彼女はなんの迷いも躊躇いも、衒いも戸惑いもそれから屈託もなく応えた。彼女にとっては幾度も自問した結果だったのかもしれないし、ずっと昔から当然のように思ってきたことだったのかもしれない。
「一輝君はわたしが本当に欲しいものを本当に欲しいタイミングでくれるんだよ」
その言葉を聞いたとき、思わず微笑んでしまったことを覚えている。確かにそれは私が彼に心を揺り動かされた理由に関してぴったり当てはまるものだった。彼の意識があるにしろ無意識にしろ、肝心なところで彼が“外す”ことはなかった。
まあ、だから、言ってしまえば単なるタイミングの問題なんだといえる。
アイツは欲しいものを欲しいタイミングでくれた。私が彼を好きな理由はそれだけで、結局のところ単なる巡りあわせだ。身も蓋もない言い方をしてしまえば
別にアイツじゃなくたってよかったのだ。
でも、だからこそ、彼が私にそのタイミングでそれをくれた、というただそれだけの事実に意味がある。それがあるからこそ今の私は存在しているだとそういえる。
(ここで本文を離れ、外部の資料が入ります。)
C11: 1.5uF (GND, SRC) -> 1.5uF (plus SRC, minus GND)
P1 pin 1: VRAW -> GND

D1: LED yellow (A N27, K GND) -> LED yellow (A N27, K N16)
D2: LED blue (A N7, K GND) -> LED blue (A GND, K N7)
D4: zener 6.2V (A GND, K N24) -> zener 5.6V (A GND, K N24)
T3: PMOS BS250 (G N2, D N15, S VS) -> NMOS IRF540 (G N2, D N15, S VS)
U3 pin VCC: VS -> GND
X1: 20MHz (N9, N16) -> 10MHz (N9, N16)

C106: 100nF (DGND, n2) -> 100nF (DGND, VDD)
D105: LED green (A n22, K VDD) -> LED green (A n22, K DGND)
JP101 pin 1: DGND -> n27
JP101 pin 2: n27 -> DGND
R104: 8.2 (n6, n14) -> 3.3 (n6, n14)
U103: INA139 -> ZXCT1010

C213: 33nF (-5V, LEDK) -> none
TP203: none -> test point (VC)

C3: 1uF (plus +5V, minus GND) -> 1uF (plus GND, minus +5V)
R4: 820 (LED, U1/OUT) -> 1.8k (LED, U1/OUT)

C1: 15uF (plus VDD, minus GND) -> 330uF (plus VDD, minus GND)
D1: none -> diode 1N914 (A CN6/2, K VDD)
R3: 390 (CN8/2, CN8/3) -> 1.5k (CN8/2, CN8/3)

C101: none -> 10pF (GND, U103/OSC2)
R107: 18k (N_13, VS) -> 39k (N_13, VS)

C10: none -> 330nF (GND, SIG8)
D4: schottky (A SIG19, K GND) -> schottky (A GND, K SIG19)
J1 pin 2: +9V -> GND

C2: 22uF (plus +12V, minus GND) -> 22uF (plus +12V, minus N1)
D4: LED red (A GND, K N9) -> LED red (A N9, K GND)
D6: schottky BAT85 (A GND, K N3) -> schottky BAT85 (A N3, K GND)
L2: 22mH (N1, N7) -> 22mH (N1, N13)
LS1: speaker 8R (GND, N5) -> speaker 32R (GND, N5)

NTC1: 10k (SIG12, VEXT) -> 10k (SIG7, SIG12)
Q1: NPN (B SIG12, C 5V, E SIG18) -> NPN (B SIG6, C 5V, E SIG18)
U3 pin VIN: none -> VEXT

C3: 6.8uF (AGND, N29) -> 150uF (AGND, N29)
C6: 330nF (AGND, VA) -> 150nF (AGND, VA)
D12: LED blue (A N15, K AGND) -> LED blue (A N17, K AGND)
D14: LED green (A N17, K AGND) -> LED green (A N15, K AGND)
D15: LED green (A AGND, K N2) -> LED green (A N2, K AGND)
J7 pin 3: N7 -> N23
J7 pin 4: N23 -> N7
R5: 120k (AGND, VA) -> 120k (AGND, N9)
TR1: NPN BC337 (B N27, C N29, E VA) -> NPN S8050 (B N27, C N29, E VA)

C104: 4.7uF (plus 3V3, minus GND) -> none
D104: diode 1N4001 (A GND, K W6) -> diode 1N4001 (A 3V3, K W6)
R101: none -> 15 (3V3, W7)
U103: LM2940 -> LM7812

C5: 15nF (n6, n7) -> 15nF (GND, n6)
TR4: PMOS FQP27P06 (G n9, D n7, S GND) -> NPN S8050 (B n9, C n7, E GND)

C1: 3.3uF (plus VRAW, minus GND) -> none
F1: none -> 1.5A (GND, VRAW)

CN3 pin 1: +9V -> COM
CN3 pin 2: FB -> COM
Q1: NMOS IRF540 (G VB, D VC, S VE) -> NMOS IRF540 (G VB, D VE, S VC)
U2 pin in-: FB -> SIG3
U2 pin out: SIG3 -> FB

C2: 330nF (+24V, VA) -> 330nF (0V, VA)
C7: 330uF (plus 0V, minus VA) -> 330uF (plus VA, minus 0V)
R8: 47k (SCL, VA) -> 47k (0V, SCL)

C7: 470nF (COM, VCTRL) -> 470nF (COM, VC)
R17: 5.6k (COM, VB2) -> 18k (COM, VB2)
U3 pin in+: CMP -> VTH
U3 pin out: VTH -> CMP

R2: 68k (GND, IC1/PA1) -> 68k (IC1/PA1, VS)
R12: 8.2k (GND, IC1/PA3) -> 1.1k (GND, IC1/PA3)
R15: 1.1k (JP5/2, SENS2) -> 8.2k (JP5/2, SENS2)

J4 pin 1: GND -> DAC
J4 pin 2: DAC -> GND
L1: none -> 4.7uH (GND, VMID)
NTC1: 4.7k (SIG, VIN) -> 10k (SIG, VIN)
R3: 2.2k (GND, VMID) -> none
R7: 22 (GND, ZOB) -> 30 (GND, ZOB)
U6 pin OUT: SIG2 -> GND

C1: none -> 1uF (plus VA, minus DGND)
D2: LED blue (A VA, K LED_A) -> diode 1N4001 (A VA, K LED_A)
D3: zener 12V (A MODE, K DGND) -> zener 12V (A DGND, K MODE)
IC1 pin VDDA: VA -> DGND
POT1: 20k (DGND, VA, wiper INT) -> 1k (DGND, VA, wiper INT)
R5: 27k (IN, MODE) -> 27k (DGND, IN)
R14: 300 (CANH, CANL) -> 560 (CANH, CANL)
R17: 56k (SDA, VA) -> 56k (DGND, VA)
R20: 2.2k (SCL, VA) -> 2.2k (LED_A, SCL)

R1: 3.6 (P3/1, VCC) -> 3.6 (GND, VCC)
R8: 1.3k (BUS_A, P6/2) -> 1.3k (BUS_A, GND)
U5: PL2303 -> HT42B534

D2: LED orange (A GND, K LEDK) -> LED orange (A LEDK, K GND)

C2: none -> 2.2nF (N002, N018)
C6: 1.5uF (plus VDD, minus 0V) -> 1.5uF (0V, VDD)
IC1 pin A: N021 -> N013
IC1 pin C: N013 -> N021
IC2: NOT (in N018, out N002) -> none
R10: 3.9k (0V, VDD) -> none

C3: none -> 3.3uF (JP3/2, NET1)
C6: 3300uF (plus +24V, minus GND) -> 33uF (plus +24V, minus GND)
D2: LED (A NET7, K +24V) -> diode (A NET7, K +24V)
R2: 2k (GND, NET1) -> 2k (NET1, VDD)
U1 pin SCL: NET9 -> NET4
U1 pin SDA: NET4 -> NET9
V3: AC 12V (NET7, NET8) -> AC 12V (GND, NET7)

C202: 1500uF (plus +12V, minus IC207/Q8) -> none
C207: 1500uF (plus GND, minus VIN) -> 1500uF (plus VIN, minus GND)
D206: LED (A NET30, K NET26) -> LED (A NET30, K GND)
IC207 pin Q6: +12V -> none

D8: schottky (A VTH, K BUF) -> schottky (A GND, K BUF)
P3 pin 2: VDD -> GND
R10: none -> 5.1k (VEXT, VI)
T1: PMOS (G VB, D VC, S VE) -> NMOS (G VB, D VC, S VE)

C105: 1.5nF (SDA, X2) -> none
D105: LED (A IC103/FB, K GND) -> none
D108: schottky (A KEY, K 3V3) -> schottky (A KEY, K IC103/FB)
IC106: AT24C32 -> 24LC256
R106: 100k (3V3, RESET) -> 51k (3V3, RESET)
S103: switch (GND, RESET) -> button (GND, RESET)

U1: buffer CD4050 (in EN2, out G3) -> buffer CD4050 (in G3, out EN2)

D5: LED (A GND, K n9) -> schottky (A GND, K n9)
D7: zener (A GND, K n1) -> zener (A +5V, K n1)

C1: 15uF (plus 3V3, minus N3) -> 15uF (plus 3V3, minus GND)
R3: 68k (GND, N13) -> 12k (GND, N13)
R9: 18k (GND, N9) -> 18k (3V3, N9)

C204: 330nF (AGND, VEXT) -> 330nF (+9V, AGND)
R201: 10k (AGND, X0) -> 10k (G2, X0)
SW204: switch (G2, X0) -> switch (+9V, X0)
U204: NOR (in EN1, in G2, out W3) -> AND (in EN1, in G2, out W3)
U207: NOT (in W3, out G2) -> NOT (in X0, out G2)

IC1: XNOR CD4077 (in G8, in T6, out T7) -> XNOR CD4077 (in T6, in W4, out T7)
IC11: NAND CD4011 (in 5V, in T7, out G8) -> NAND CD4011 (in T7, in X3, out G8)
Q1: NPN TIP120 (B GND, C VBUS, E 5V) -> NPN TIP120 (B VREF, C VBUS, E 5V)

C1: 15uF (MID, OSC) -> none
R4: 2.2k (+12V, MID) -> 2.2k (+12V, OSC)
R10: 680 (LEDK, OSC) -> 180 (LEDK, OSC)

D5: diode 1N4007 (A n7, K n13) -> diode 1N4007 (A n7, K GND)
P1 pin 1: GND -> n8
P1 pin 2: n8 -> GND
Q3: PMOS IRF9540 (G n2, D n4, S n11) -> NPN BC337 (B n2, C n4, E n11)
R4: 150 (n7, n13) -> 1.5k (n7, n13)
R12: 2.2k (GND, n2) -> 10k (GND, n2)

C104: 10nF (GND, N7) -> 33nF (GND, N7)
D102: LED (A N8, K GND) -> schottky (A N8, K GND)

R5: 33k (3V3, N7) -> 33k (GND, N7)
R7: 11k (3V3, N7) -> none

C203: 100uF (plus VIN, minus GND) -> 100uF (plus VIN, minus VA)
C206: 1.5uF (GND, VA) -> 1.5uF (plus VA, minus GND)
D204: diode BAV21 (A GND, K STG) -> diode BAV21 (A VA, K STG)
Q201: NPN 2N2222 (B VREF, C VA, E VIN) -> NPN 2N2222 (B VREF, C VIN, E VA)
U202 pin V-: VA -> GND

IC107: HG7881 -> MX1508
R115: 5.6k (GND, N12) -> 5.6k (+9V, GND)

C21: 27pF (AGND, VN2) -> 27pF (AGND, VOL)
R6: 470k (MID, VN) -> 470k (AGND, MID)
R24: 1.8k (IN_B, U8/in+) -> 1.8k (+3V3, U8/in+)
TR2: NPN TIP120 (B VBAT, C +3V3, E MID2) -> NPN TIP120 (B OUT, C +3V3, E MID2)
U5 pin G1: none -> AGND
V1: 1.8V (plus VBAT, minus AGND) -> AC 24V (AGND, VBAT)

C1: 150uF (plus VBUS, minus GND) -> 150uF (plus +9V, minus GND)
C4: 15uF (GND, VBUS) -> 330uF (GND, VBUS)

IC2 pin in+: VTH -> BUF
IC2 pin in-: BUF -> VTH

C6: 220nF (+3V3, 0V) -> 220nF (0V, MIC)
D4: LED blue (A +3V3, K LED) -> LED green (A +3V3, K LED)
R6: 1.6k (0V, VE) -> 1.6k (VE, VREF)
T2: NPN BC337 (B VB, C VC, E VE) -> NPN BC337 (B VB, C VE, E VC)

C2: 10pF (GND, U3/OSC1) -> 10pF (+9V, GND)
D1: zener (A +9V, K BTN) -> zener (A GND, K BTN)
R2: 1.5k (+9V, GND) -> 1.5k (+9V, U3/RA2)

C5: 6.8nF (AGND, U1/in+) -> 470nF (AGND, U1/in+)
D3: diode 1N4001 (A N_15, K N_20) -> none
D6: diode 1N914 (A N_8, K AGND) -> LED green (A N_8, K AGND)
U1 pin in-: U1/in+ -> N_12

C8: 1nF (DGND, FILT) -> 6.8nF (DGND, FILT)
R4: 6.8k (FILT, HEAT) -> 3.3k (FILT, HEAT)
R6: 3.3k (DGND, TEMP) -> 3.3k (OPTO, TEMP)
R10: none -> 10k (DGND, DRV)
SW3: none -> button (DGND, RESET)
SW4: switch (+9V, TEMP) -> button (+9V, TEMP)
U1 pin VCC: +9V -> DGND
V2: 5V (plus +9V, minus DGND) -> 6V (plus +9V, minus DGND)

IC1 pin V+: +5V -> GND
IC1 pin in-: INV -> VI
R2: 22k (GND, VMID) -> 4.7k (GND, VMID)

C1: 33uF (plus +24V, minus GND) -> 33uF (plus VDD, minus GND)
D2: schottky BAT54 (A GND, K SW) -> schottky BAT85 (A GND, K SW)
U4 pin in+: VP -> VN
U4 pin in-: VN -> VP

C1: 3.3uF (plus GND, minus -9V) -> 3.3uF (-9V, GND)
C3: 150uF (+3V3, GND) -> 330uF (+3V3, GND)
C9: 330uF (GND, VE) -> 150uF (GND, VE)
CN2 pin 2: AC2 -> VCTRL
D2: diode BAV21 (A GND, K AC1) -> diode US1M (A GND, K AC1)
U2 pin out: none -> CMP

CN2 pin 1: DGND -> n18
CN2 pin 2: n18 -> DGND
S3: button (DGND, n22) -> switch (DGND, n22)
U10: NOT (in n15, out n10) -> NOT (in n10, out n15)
修学旅行の時もそうだったし、クリスマスもそうだった。出会ってからのこと考えたら幾度そのタイミングが存在しただろう。そして、これからどれだけ訪れるのだろうと楽しみに思ってしまうのだ。
そして、こうも思ってしまう。私は彼にいろいろなものをもらっているのだけれど、私は不満を言うばかりで何もあげられていないのではないか、と。
それが、私が不安に思う理由だった。やっぱり、私の問題じゃないか。授業中にも関わらず、大きなため息をついてしまう。ごめんなさい笹原先生、別に先生の授業がため息つくほどつまらないわけじゃないですから。
それから、私は膝の上に置かれた携帯の画面に目を落とす。そこに開かれていたのはついさっき授業が始まった後に受信されたいつものそれとは違ってそっけない呼び出しメール。
昼休み、中庭に来いとのことだ。